Thirty is an age when many of us have started to ‘settle down’, making fancy household items a good gift choice.

Throw a 1930s party to celebrate your new decade, with big band music and classic fashion styles. Base it around a Chicago gangsters theme, or get your dancing shoes, Fred and Ginger style.

You’ve probably spent the last few years working hard on your career. Use your 30th birthday as a chance to take some time out. Go and see those places you’ve always wanted to see and escape from the rat race, even if it’s only for a few weeks.

40th birthday

As one wit put it: ‘You’re only young once, but you can stay immature indefinitely’! A great gift idea

is to club together to buy the birthday person an ‘experience’. It could be a weekend at a health spa, hot air ballooning, or a day’s go‐karting. Give them something they’ve always wanted to do.

At 40, you’re still young ‐ make a commitment to yourself on this day to stay fit too!
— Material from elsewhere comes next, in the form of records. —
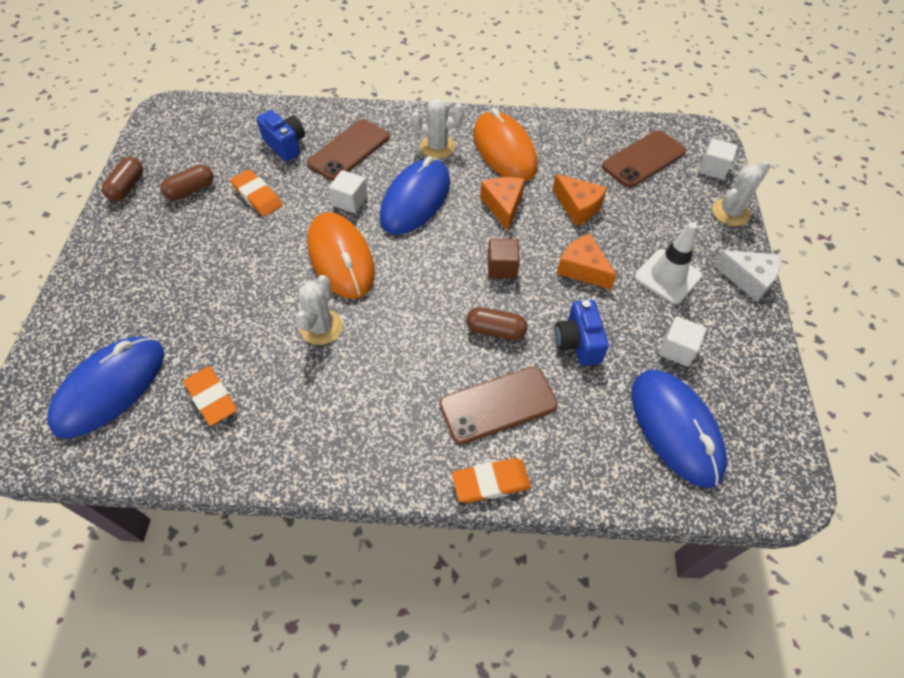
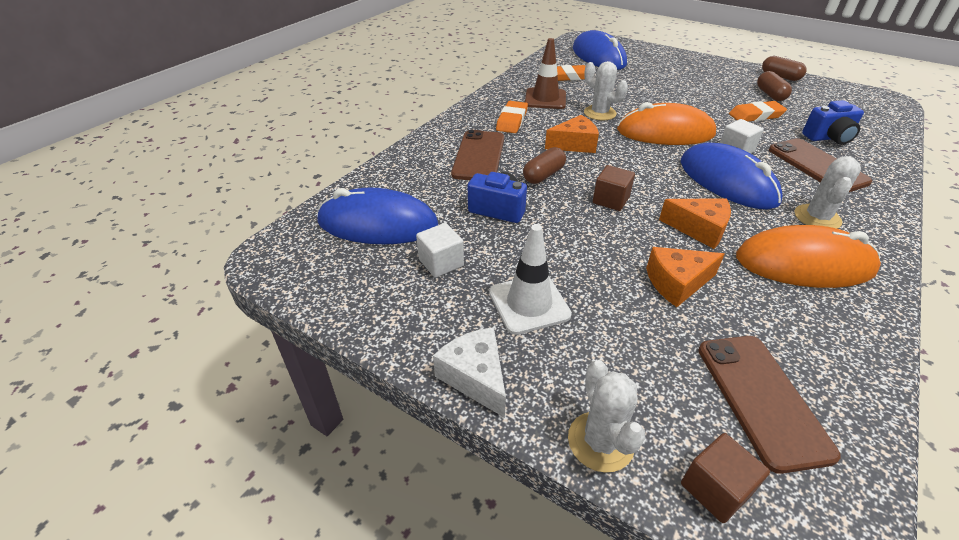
camera: 120 degrees right, 15 degrees down
(307, 399) = (545, 99): none -> brown traffic cone
(491, 482) = (429, 137): orange eraser -> orange eraser (512, 120)
(582, 269) = (579, 246): orange cheese -> orange cheese (574, 144)
(713, 169) = (715, 489): white cube -> brown cube
(748, 279) = (475, 377): white cheese -> white cheese turned 90 degrees clockwise

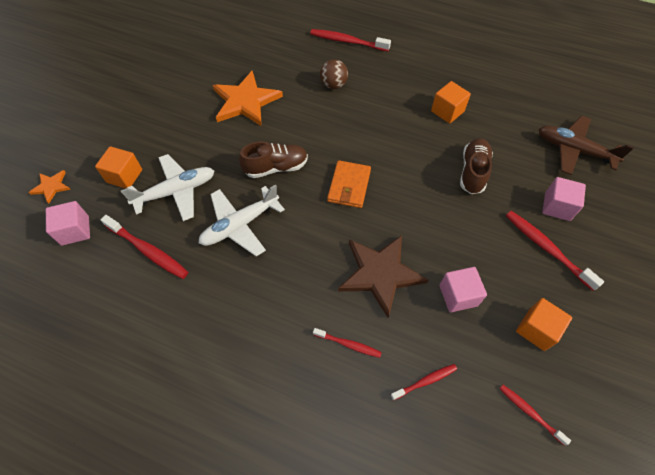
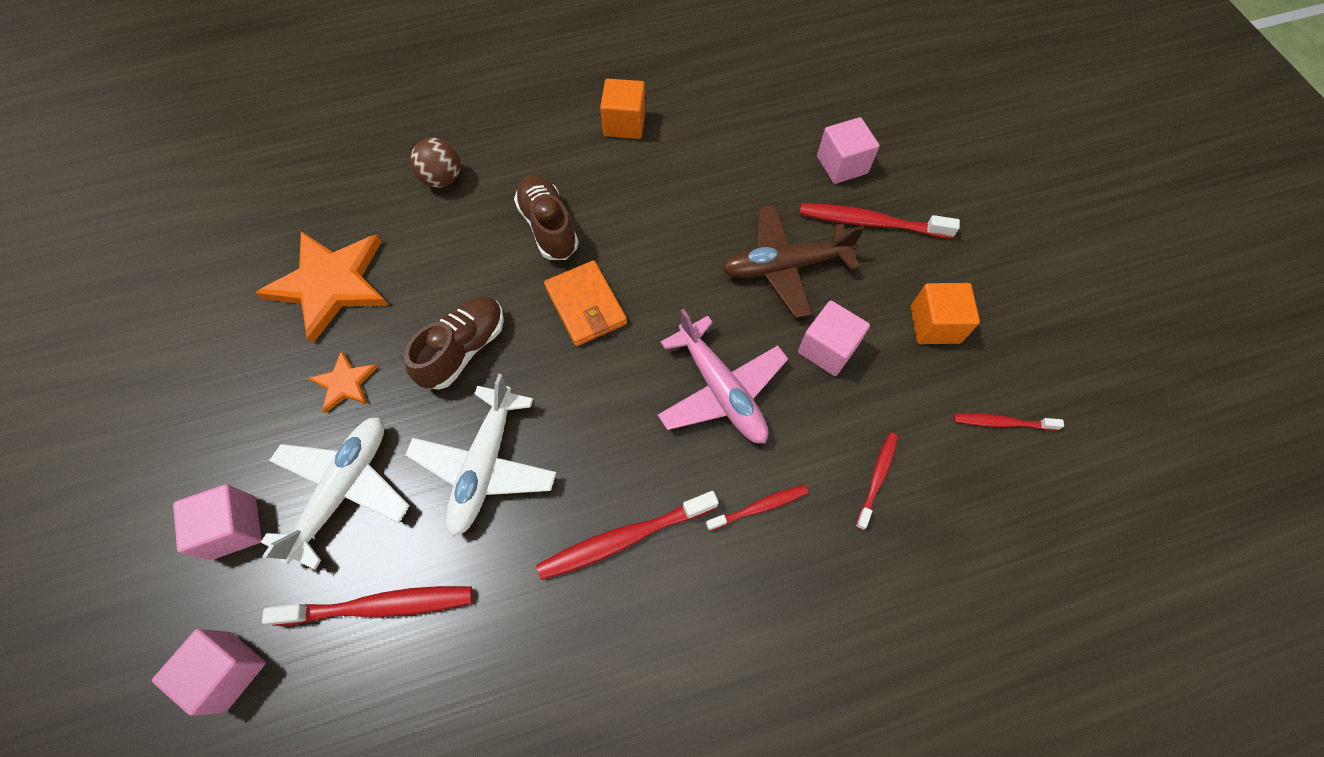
camera: 40 degrees left, 5 degrees up
(51, 187) = (114, 639): orange star -> orange star (345, 383)
(124, 176) = (234, 527): orange cube -> pink cube
(347, 41) = (407, 104): red toothbrush -> red toothbrush (624, 538)
(380, 273) = (721, 390): brown star -> pink plane
(473, 172) = (719, 184): brown shoe -> brown shoe (548, 227)
(574, 150) = (805, 83): brown plane -> brown plane (784, 266)

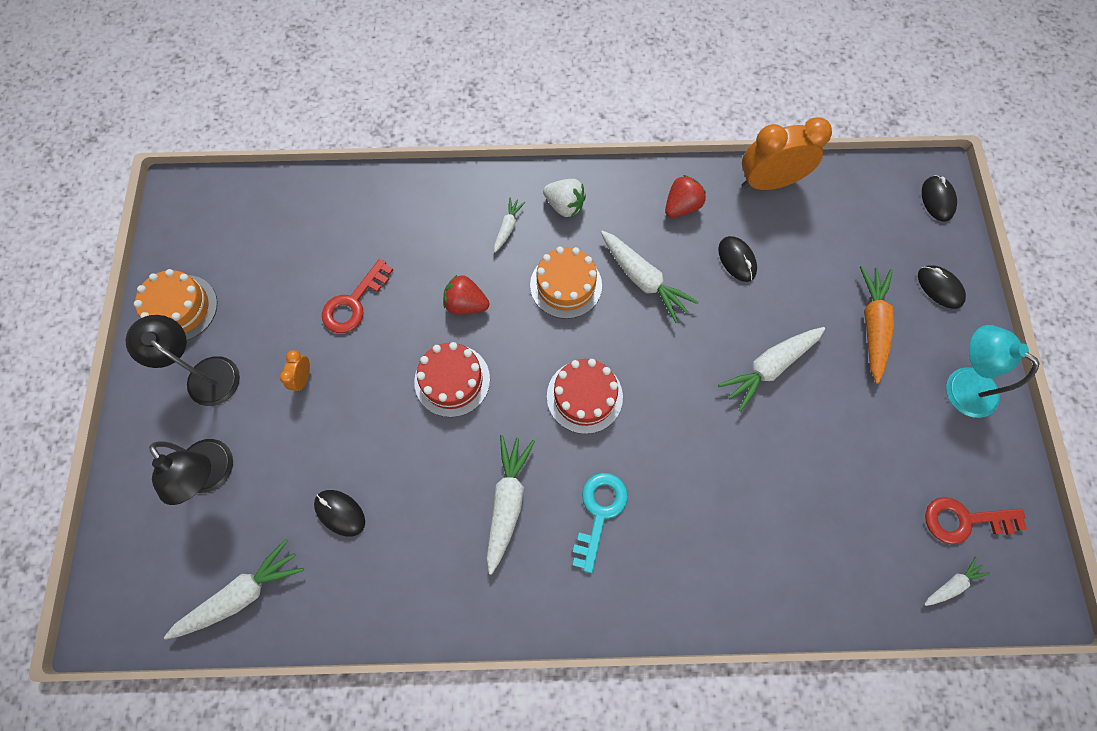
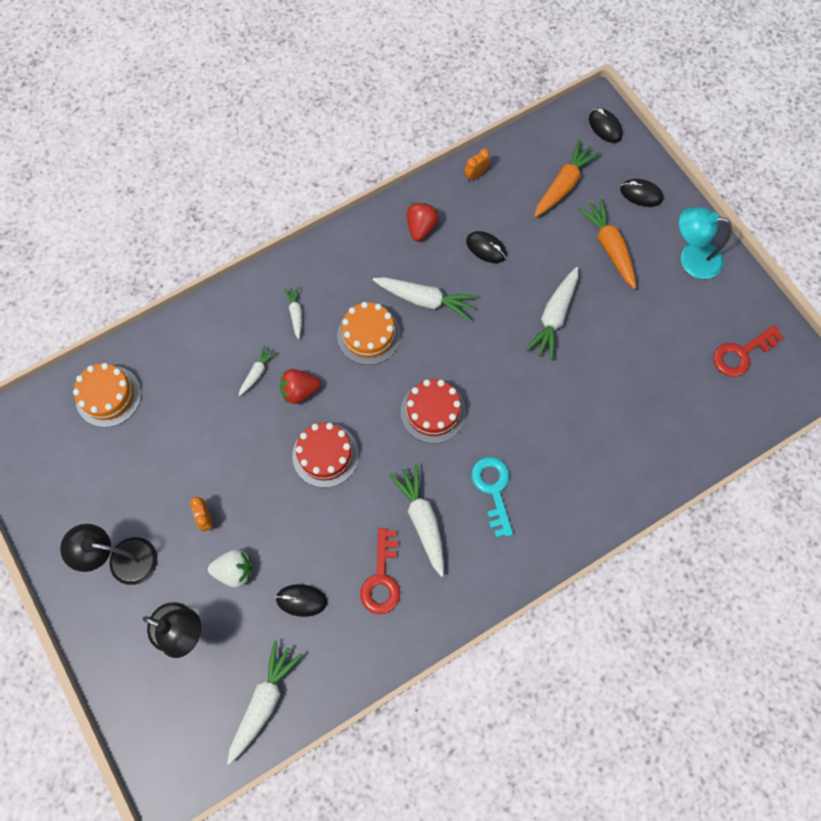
camera: 30 degrees left, 0 degrees up
(180, 308) = (65, 520): orange cake -> orange cake (108, 396)
(353, 303) = (209, 438): red key -> red key (381, 579)
(564, 205) = (330, 273): white strawberry -> white strawberry (234, 570)
(768, 182) = (476, 175): orange clock -> orange clock, size x0.45
(857, 237) = (563, 185): none -> orange carrot
(952, 584) = (755, 402): white carrot -> white carrot (257, 373)

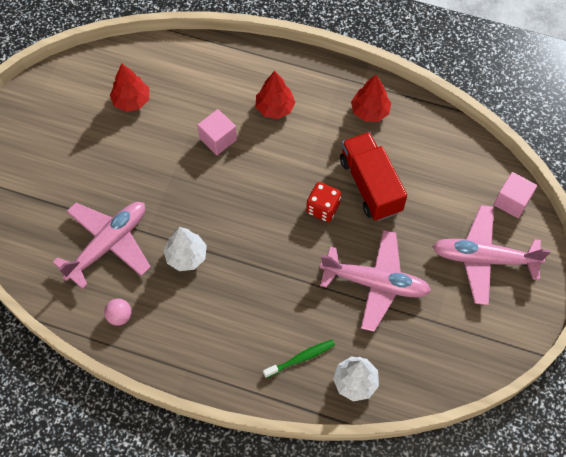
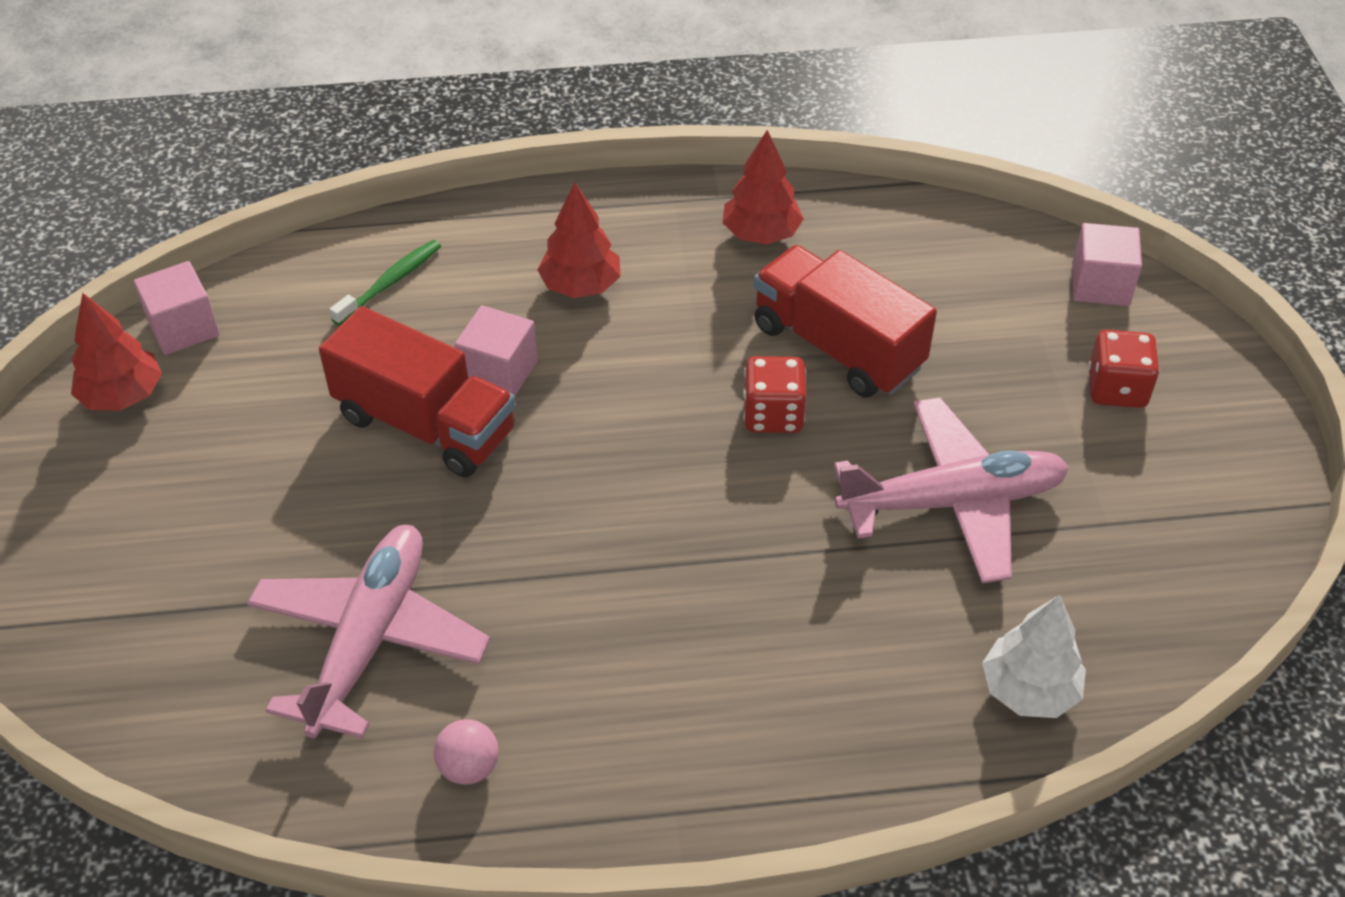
camera: 25 degrees left, 15 degrees down
(99, 64) = (183, 328): none -> pink cube
(131, 101) = (284, 367): red tree -> red tree (122, 396)
(175, 153) = (425, 424): none -> red truck
(186, 256) = (551, 597): white tree -> none
(300, 358) = (895, 692): green toothbrush -> green toothbrush (389, 283)
(484, 258) = (1116, 389): pink plane -> red dice

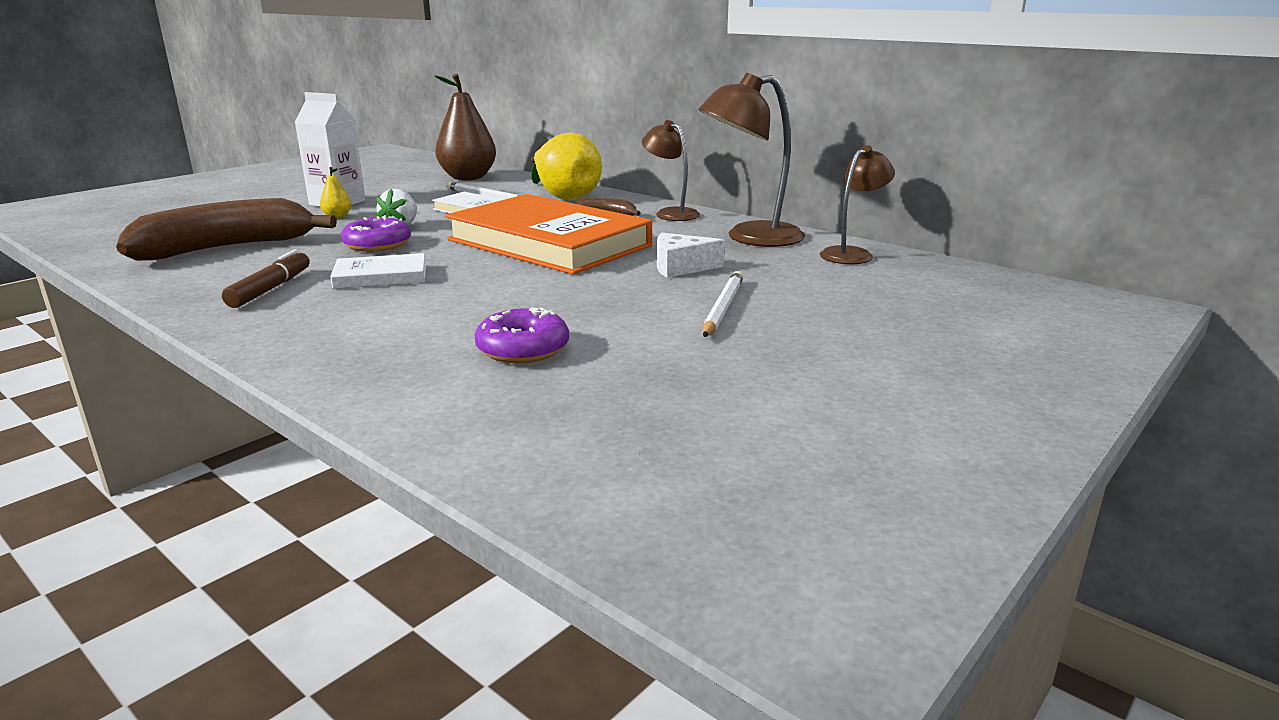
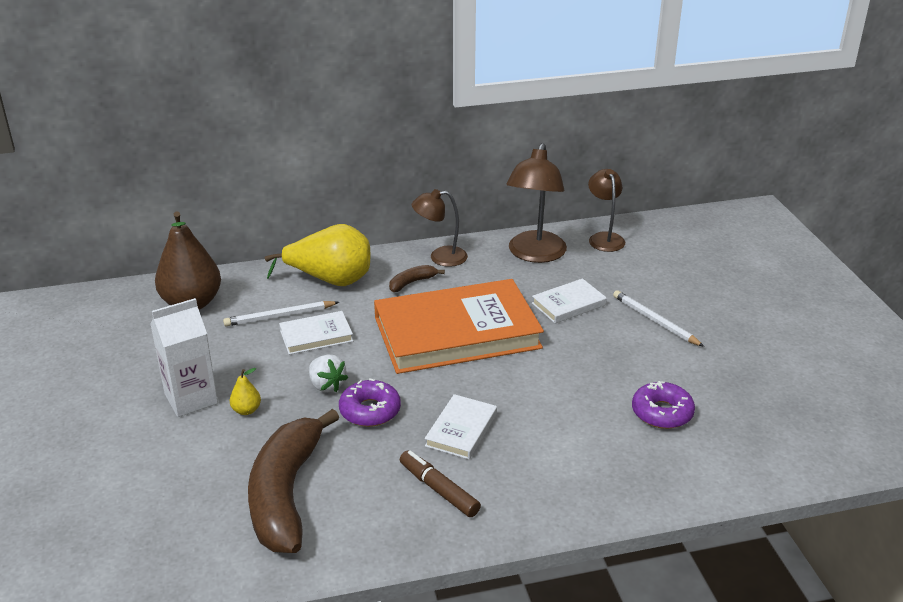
camera: 55 degrees left, 10 degrees up
(680, 267) = (568, 304): white cheese -> white book

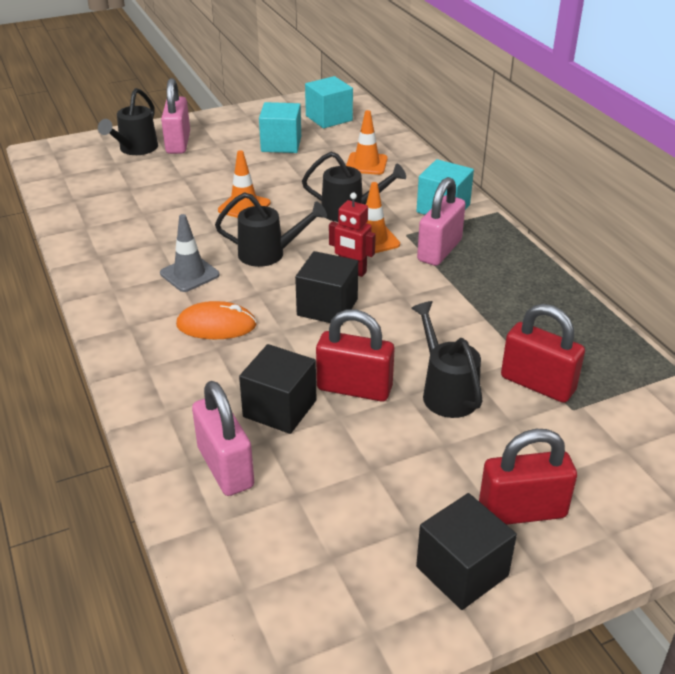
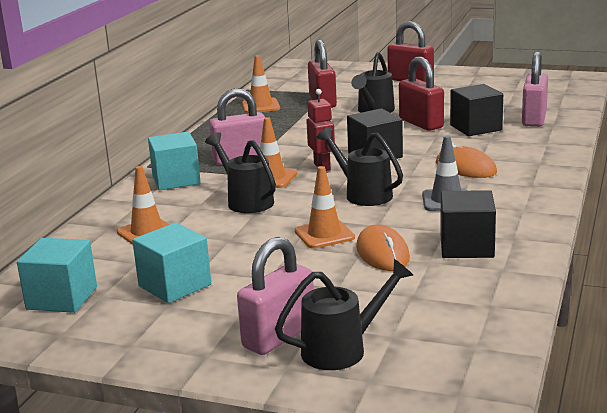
camera: 135 degrees left, 15 degrees down
(183, 208) = (382, 253): none -> orange mouse
(462, 571) = (463, 77): black cube -> black cube (466, 246)
(587, 340) = (260, 106): none -> orange traffic cone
Join the gym or start an exercise routine. Take inspiration from Brad Pitt ‐ at 40, he trained for a year to get his body into shape for his role in Troy.

Brad also enjoyed a 40th birthday surprise ‐ his wife Jennifer Aniston flew Jamie Oliver over to their luxury mansion to cook for his birthday dinner party. Why not hire your own private chef for the night and enjoy a luxury supper with family and friends?

60th birthday

For many, turning 60 means swapping full‐time work for full‐time fun. Why not learn a new skill to celebrate your new‐found freedom? Try dancing, art, cordon bleu cooking or a language ‐ something you’ve always wanted to do, but never found the time for before.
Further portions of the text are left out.